1.2.3觀察指標 (1)記錄入院時患者的基線特征與臨床信息,包括年齡、性別、吸煙史,高血壓、糖尿病、腦血管、血脂異常病史,腎功能異常情況等。(2)分別在術后1周,6、12個月進行心臟超聲檢查,包括測定射血分數(LVEF)、左室收縮末內徑(LVESD)、左室舒張末內徑(LVEDD)等指標。(3)統計患者的MACE發生情況。

2.1兩組患者一般資料比較 兩組患者年齡、性別、吸煙史,高血壓、糖尿病、腦血管、血脂異常情況病史,腎功能情況比較,差異均無統計學意義(P>0.05)。見表1。

表1 兩組患者一般資料比較
2.2兩組患者用藥半小時后TIMI血流評分 治療后,治療組TIMI血流評分[(1.94±0.58)分]較對照組[(1.12±0.49分]明顯偏高,差異有統計學意義(P<0.01)。
2.3兩組患者術后隨訪MACE發生情況比較 術后1周,兩組患者死亡、MI、心力衰竭、心絞痛發生率均無明顯差異,但治療組MACE總發生率低于對照組,差異有統計學意義(P<0.05)。在術后6個月隨訪時,治療組嚴重心力衰竭及MACE總發生率均低于對照組,差異均有統計學意義(P<0.05)。在術后12個月隨訪時,治療組患者非致死性MI、嚴重心力衰竭及頑固性心絞痛發生率均低于對照組,MACE總發生率仍低于對照組,差異均有統計學意義(P<0.05)。見表2。

表2 兩組患者術后隨訪MACE發生情況比較[n(%)]
2.4兩組患者術后不同時間心臟超聲參數比較 術后1周,6、12個月,治療組較對照組LVEF均有所升高,LVEDD及LVESD較常規急診組均有所減低,差異均有統計學意義(P<0.01)。見表3。

表3 兩組患者術后不同時間心臟超聲參數比較
PRO-UK由于其特殊的藥理特性,可以特異性靶向溶解病變血栓,但由于微血栓的阻塞作用,使得血流停滯于血栓近端,限制了藥物作用的發揮。聲學微泡結合超聲的定向性使其具有了靶向性,在此作用下,可以使聲學微泡在靶部位進行定向爆破,從而產生微射流、空化等物理特性,結合聲學震動等可以使微小血栓裂碎。作者基于此項原理開展本研究,結果顯示,在對病變部位進行聲學微泡聯合PRO-UK進行輻照治療后,治療組的TIMI血流分級較治療前明顯增強,且TIMI血流評分高于對照組,差異均有統計學意義(P<0.05)。
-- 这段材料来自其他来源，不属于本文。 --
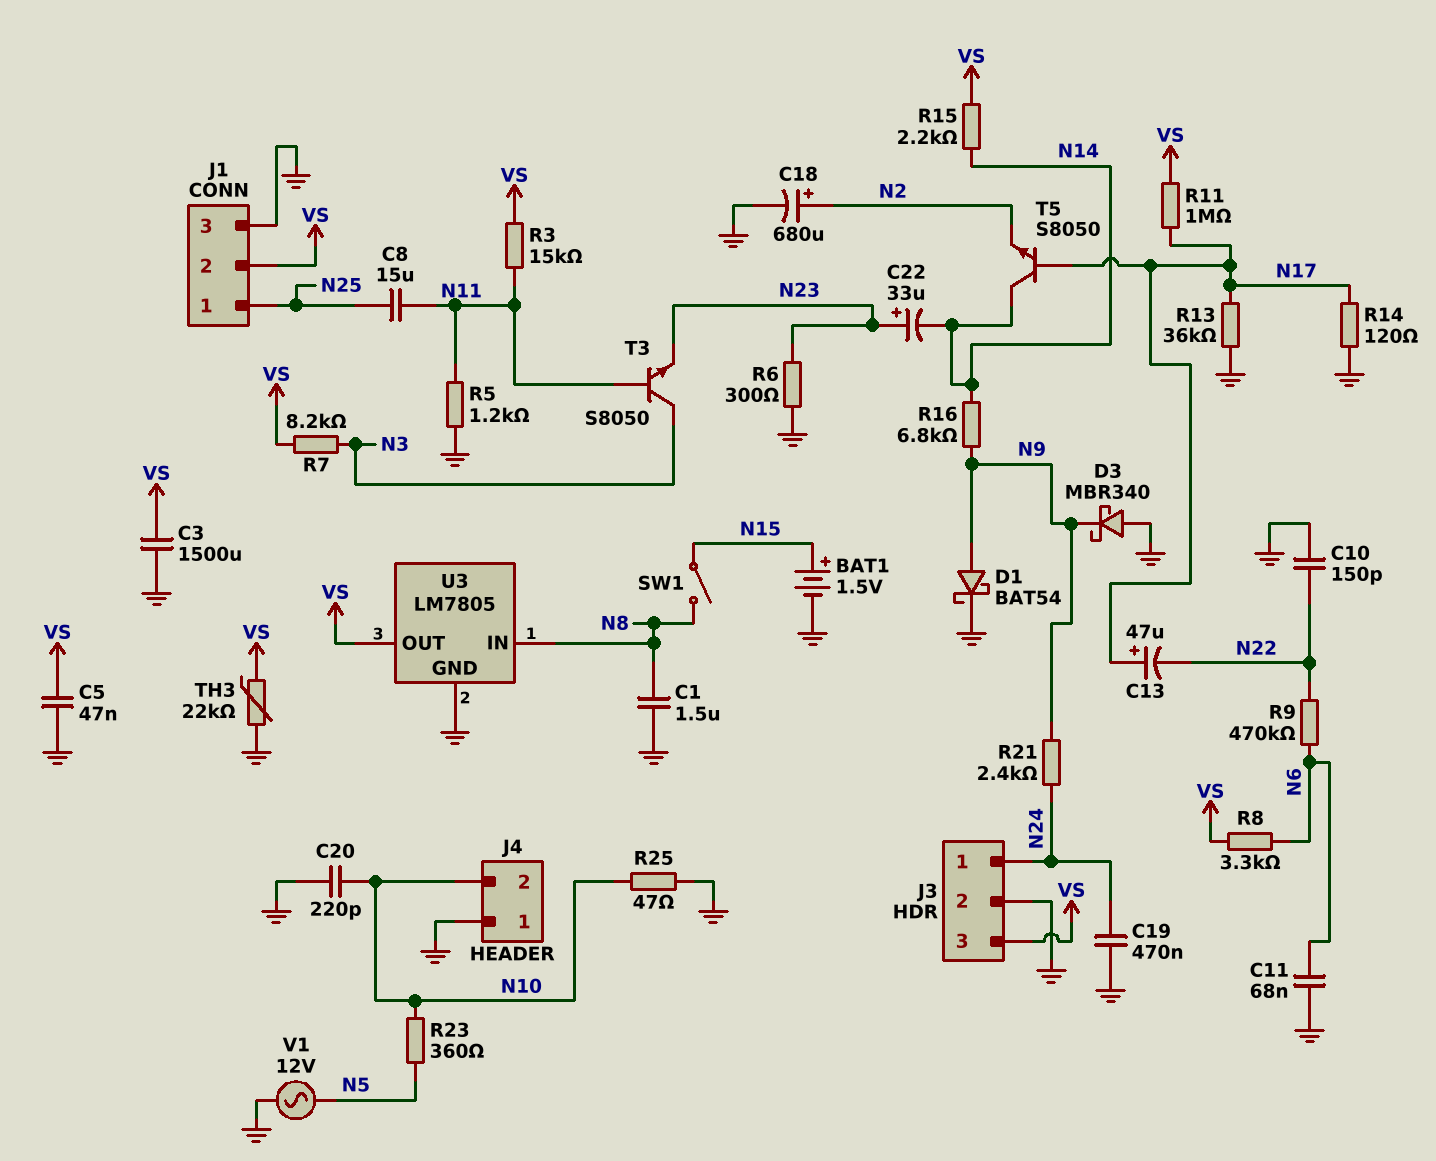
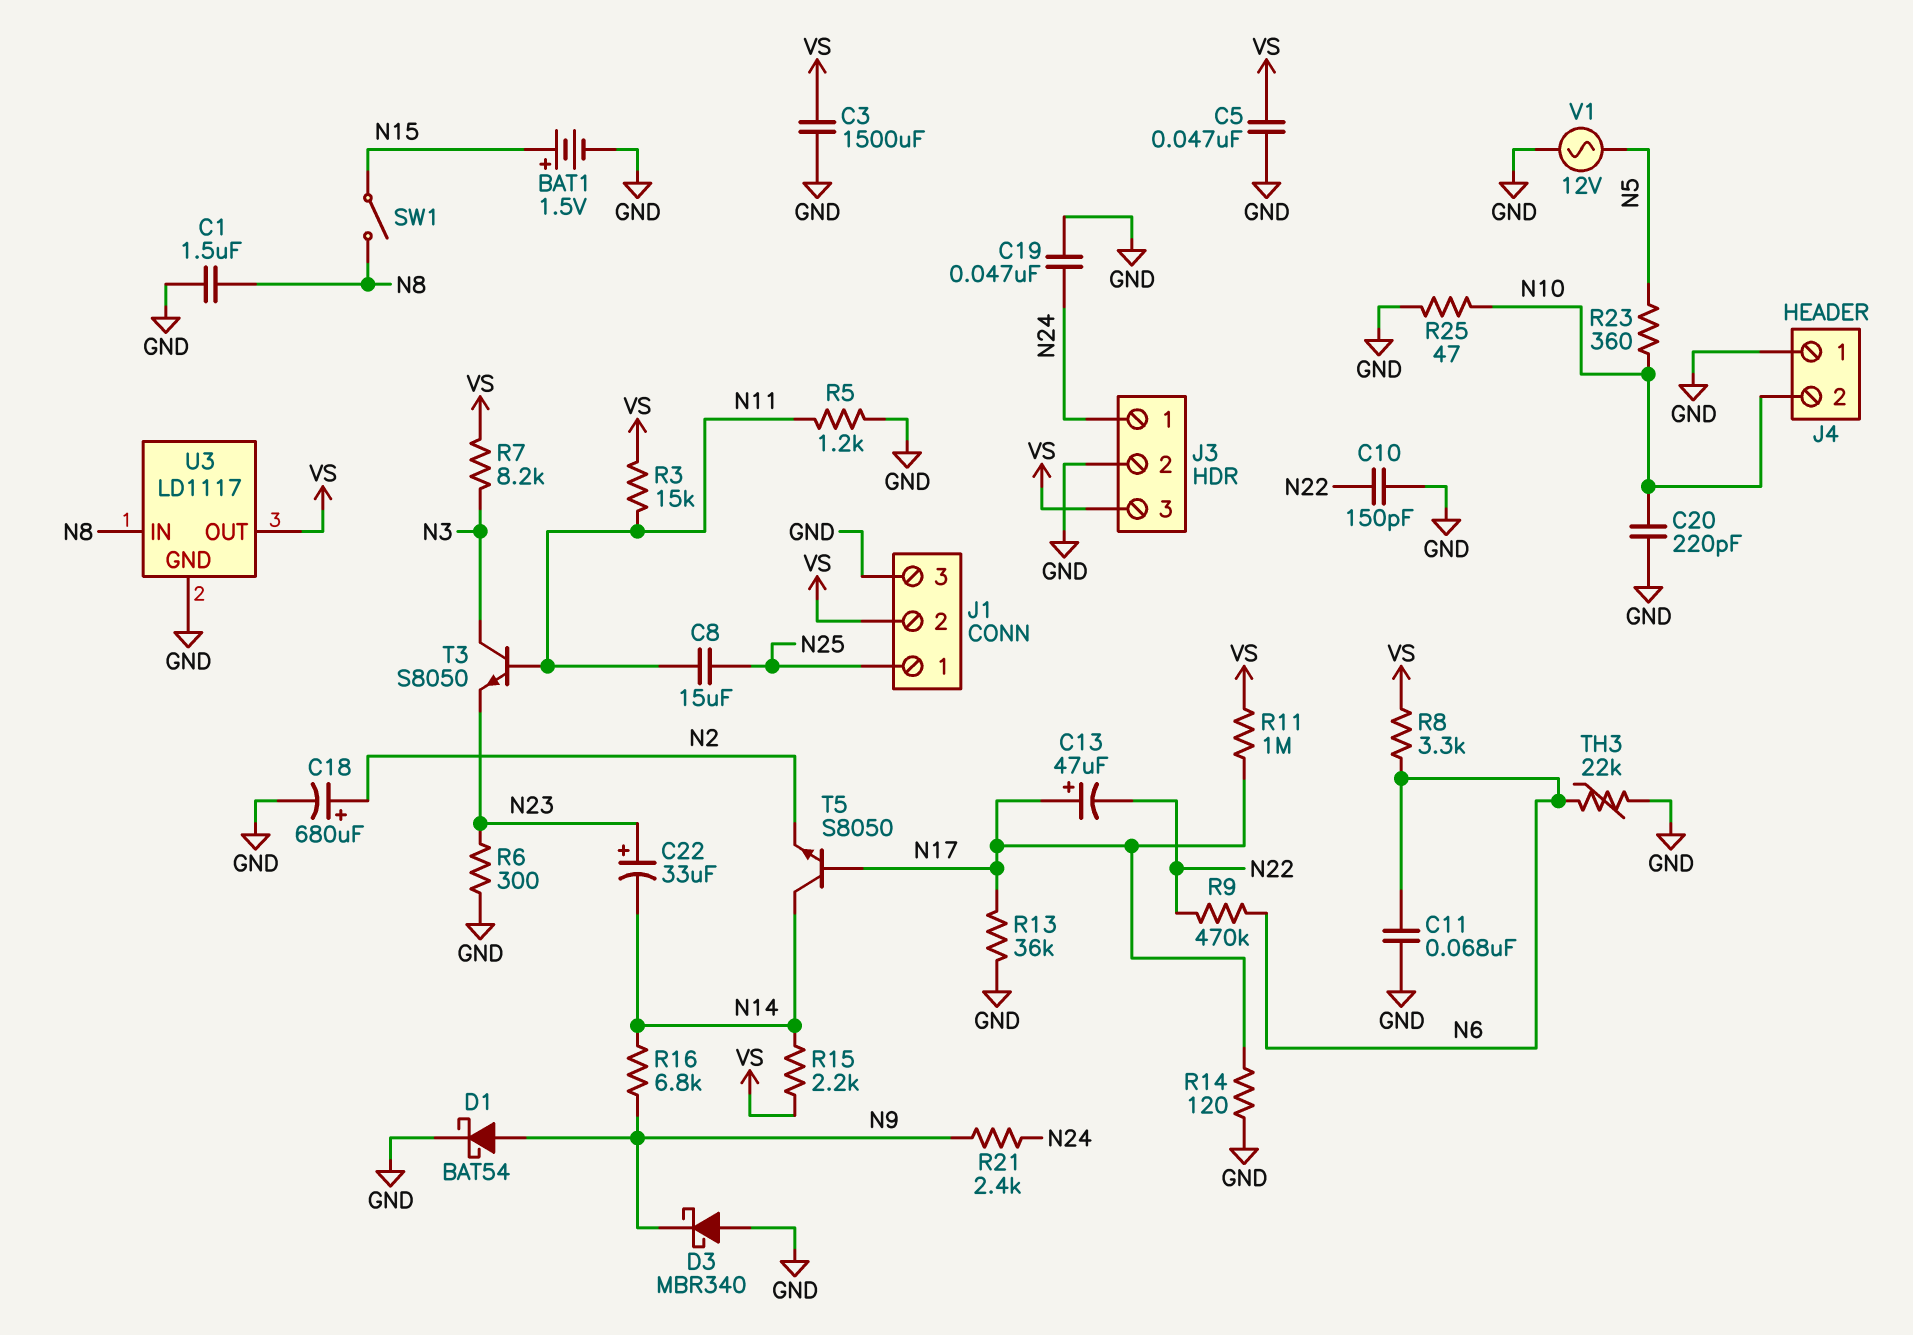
C19: 470nF (GND, N24) -> 47nF (GND, N24)
TH3: 22k (GND, VS) -> 22k (GND, N6)
U3: LM7805 -> LD1117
TIMI血流分級增強提示有更多的血液進行了缺血心肌的灌注,從而為心肌功能的恢復奠定了前期基礎,后期再結合抗血小板、營養心肌、能量代謝改善等治療,產生了較好的遠期預后,在隨訪結果中得到體現。本研究隨訪結果顯示,術后1周治療組MACE總發生率明顯低于對照組,差異有統計學意義(P<0.05)。提示前期聲學藥物溶栓產生了生物藥理治療作用,與LI等[11]、GAO等[15]的研究結果一致。在患者術后6個月復診時,治療組的死亡率及MACE總發生率均明顯低于對照組,這說明聲學藥物溶栓能降低回旋支無復流患者的中期MACE總發生率。在患者術后12個月復診時,治療組的非致死性MI及MACE總發生率均明顯低于對照組,這說明胸骨旁短軸切面聲學藥物溶栓能降低無復流患者的遠期MACE總發生率。
在患者心功能情況方面,對治療組術后的3次隨訪結果提示,LVEF、LVESD、LVEDD均較對照組改善。這也從另一方面說明了進行聲學微泡聯合PRO-UK這種靶向藥物溶栓有助于血流的恢復、心功能的改善,且這種效果可以影響至術后12個月,這與SHEHATA等[16]的研究結果一致。
綜上所述,本研究結果證明了胸骨旁短軸切面聲學造影聯合PRO-UK能對急診回旋支無復流患者產生較好的預期效果。結合前期的研究結論,對于前降支病變應選用胸骨旁切面進行輻照,對于回旋支病變應選用胸骨旁短軸切面進行輻照,臨床上應值得推廣應用。盡管如此,本研究屬于單中心研究,樣本量相對較小,某些因素限制未進行更長期的隨訪,存在一定的不足,尚需要大樣本數據的驗證與支持。